### RECORDS FOR THE EXERCISE
================================

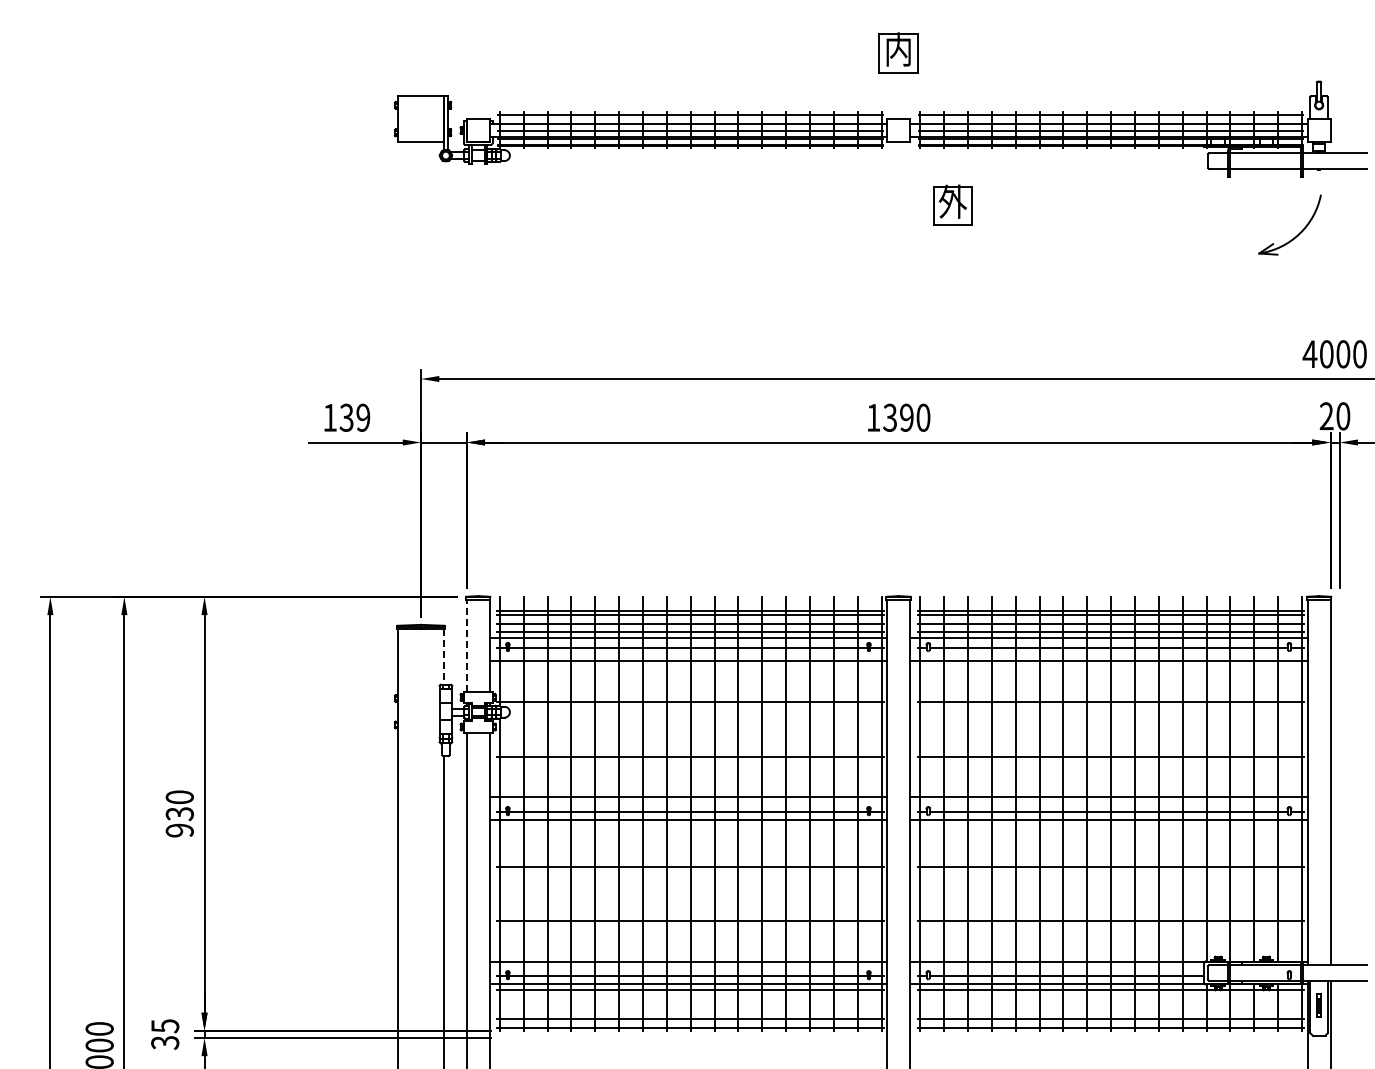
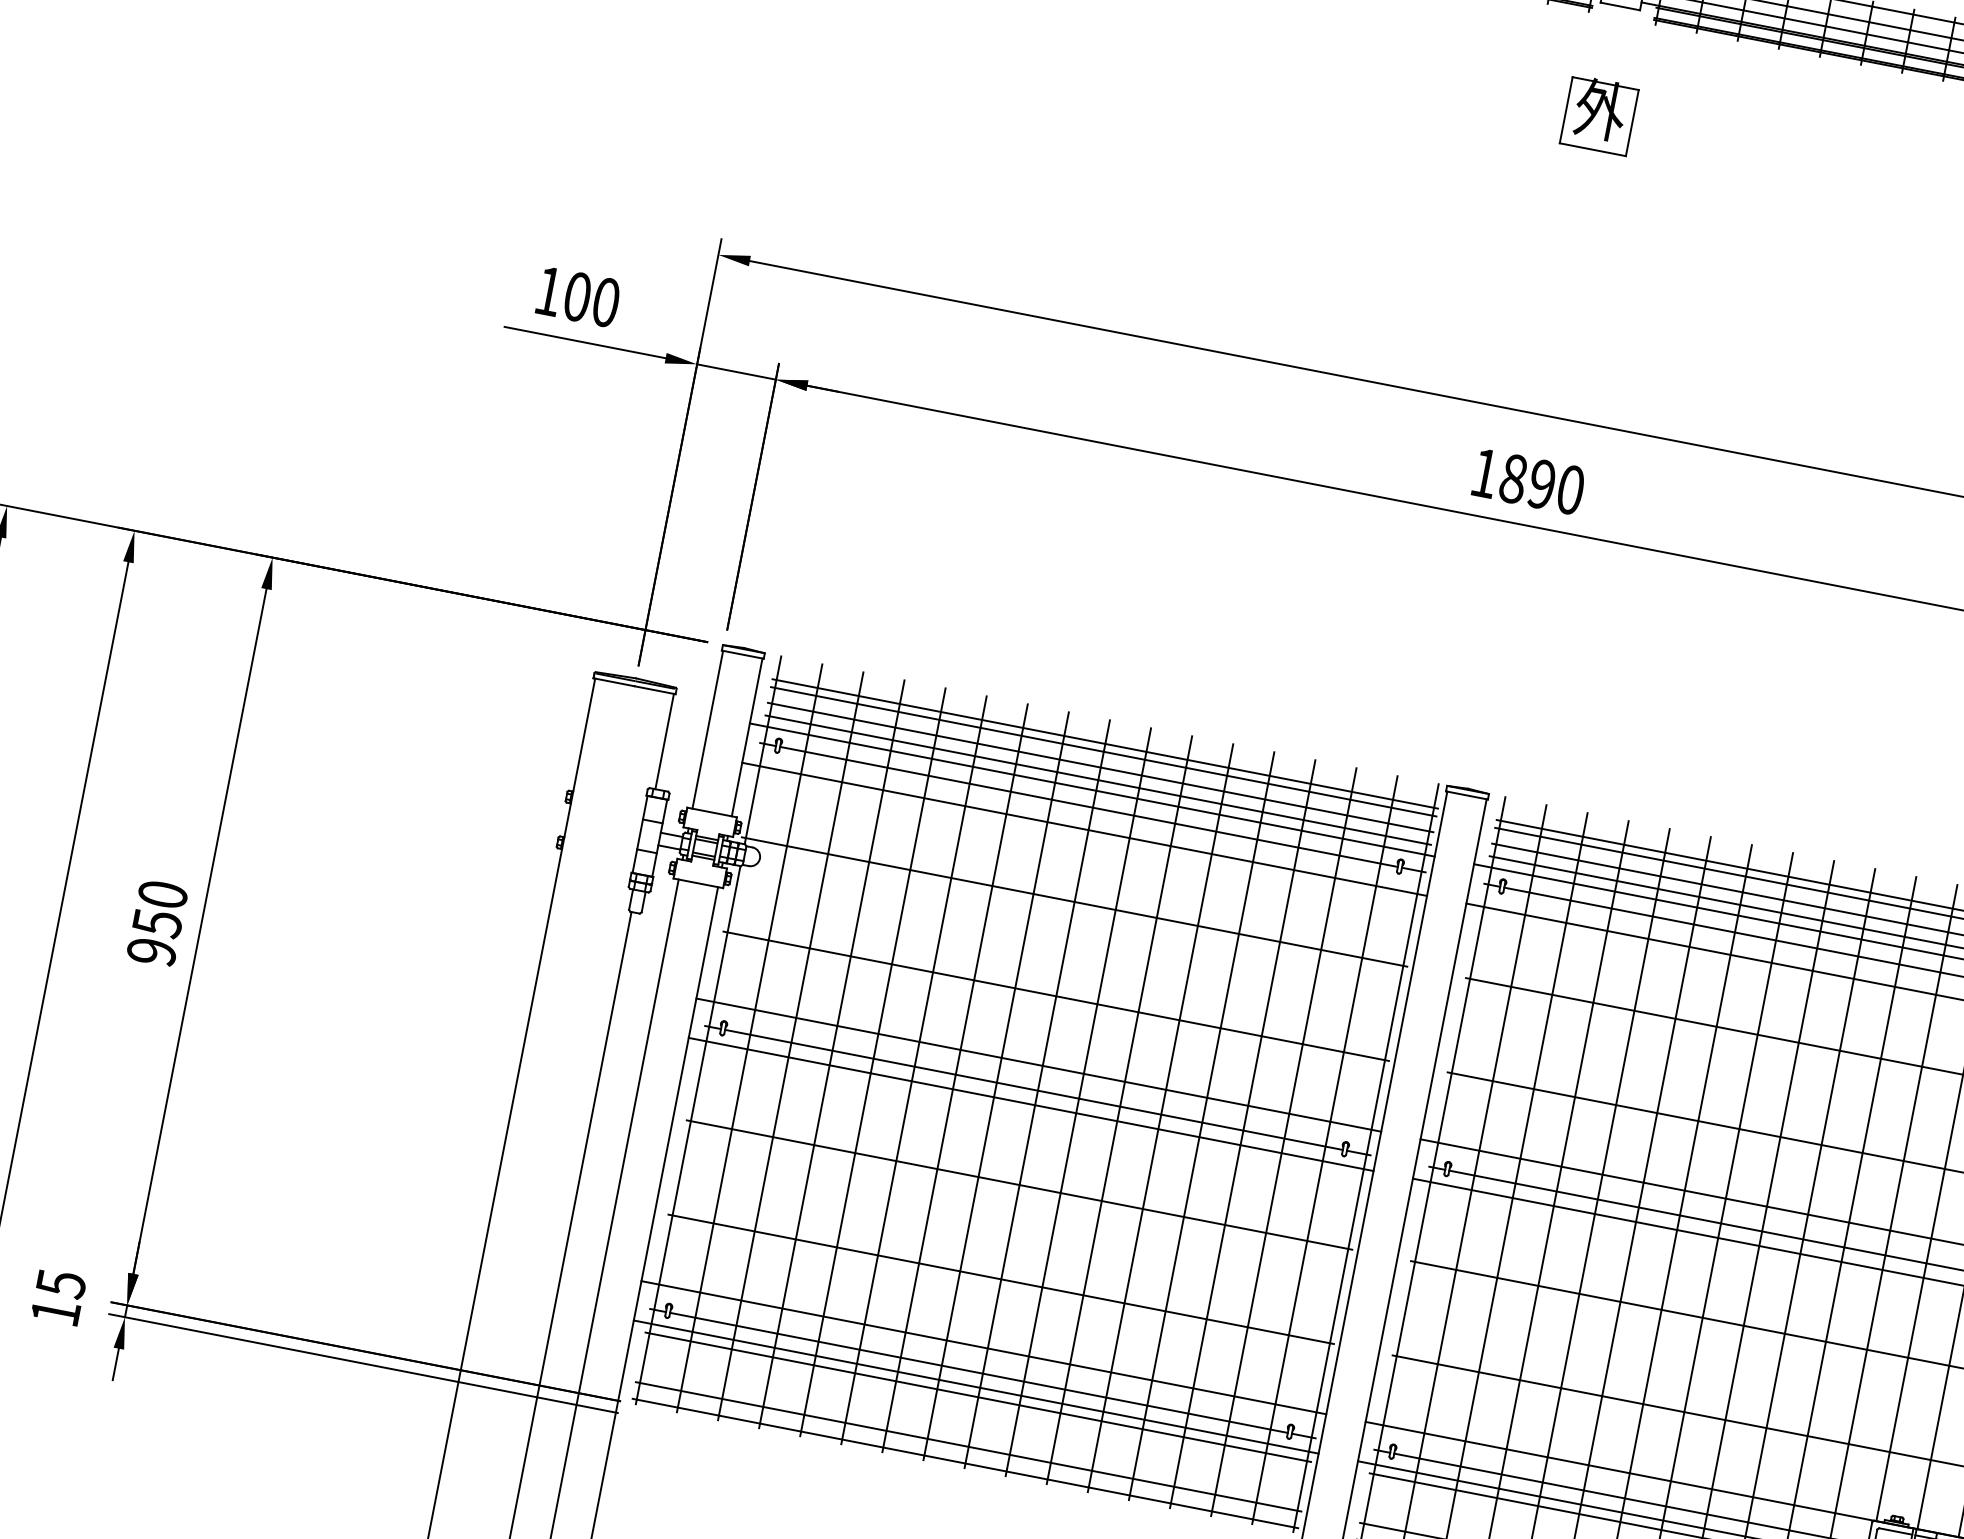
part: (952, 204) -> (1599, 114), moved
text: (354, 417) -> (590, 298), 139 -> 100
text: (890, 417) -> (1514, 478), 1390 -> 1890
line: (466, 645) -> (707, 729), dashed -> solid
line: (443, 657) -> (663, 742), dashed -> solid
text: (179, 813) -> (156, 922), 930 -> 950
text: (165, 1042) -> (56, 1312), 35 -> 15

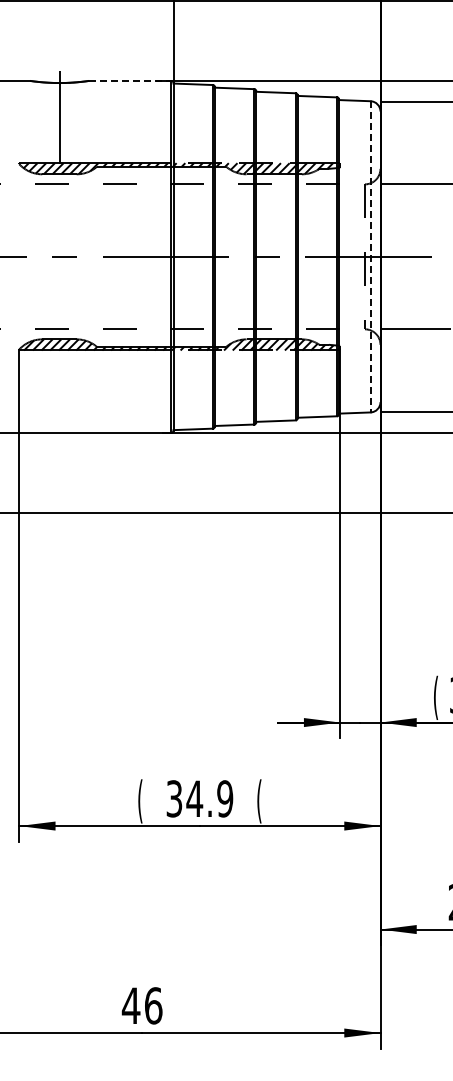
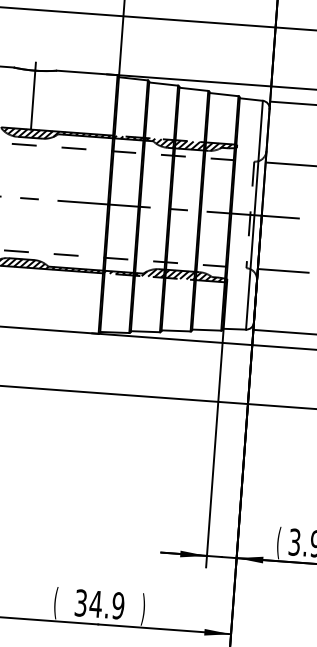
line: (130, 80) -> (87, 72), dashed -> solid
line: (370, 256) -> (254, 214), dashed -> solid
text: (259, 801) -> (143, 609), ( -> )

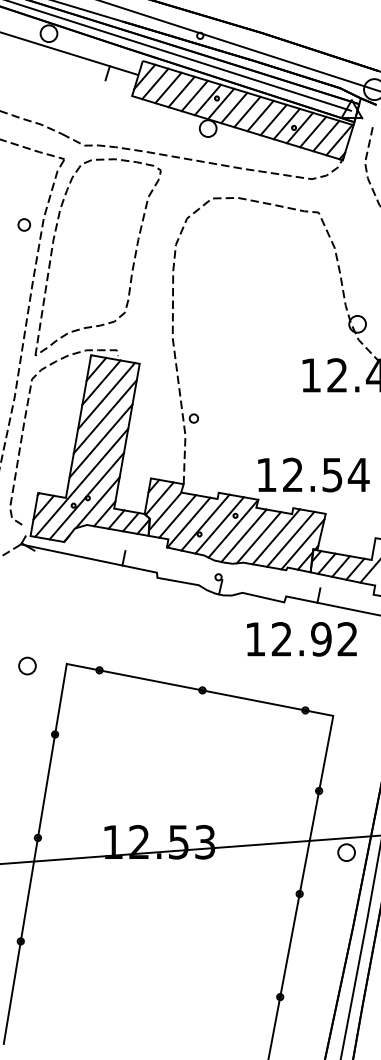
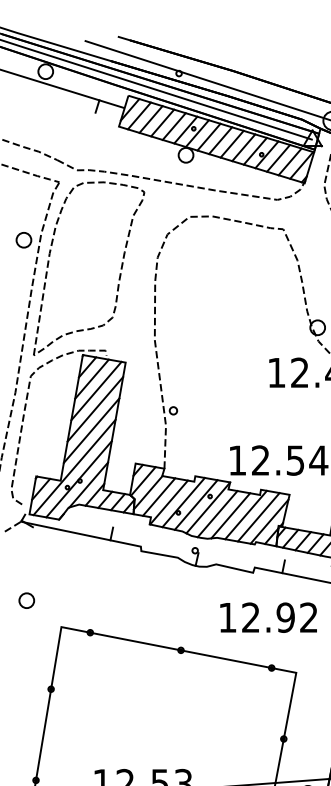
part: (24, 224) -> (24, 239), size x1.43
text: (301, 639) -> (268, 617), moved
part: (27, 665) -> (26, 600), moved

================================

### EXERCISE OBJECTIVE
Restate the records above word for word, without the pictures.

### ANSWER AREA
part: (952, 204) -> (1599, 114), moved
text: (354, 417) -> (590, 298), 139 -> 100
text: (890, 417) -> (1514, 478), 1390 -> 1890
line: (466, 645) -> (707, 729), dashed -> solid
line: (443, 657) -> (663, 742), dashed -> solid
text: (179, 813) -> (156, 922), 930 -> 950
text: (165, 1042) -> (56, 1312), 35 -> 15

line: (130, 80) -> (87, 72), dashed -> solid
line: (370, 256) -> (254, 214), dashed -> solid
text: (259, 801) -> (143, 609), ( -> )

part: (24, 224) -> (24, 239), size x1.43
text: (301, 639) -> (268, 617), moved
part: (27, 665) -> (26, 600), moved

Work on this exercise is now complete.